Industrial LLM Benchmark

Adding a new model definition

To add a model, just go into the benchmark configuration file and into the section models or if you have externalized the model definitions go to that file and there into the models section the following:

  new_model:
    implementation:
      language: python
      module: industrial_mllm_benchmark
      class: OpenAIModel
      function: parse_instance
    endpoint: <PLACEHOLDER>
    access_token: <PLACEHOLDER>
    model: gpt-4o
    version: 2023-07-01-preview
    parameters:
      temperature: 0.0
      top_p: 0.95
      max_tokens: 2000

Replace new_model with your model name, but ensure that is unique for the benchmarks you are using. Please keep the block implementation as it is, as it points to the benchmark implementation of the OpenAI models. In the future we will also explain, how you can add your own models, or local models to the benchmark (looking forward to any contribution to this project).

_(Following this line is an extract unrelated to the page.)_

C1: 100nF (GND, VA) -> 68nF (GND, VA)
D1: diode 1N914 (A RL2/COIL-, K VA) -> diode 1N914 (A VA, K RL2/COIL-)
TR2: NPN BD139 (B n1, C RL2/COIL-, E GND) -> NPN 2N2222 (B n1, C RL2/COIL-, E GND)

The keys endpoint, access_token, model, version and paramters are configuration details for the OpenAI model.

endpoint should contain the http(s) url to the endpoint you are using, but only mention here the raw endpoint without any paths or url parameters. acess_token is required so the endpoint will accept our requests on your behalf. model is now the actual model you want to use on your endpoint version is the version of your model you want to use. In the paramters section you can specify the OpenAI parameters you want to send when you request a response.

IMPORTANT: We recommend highly not to add your endpoint or access_token directly in your benchmark configuration, but store them in environment variables and mention those in your yaml file. You can use the following syntax that do that:

    endpoint: !ENV ${ENDPOINT}
    access_token: !ENV ${ACCESS_KEY}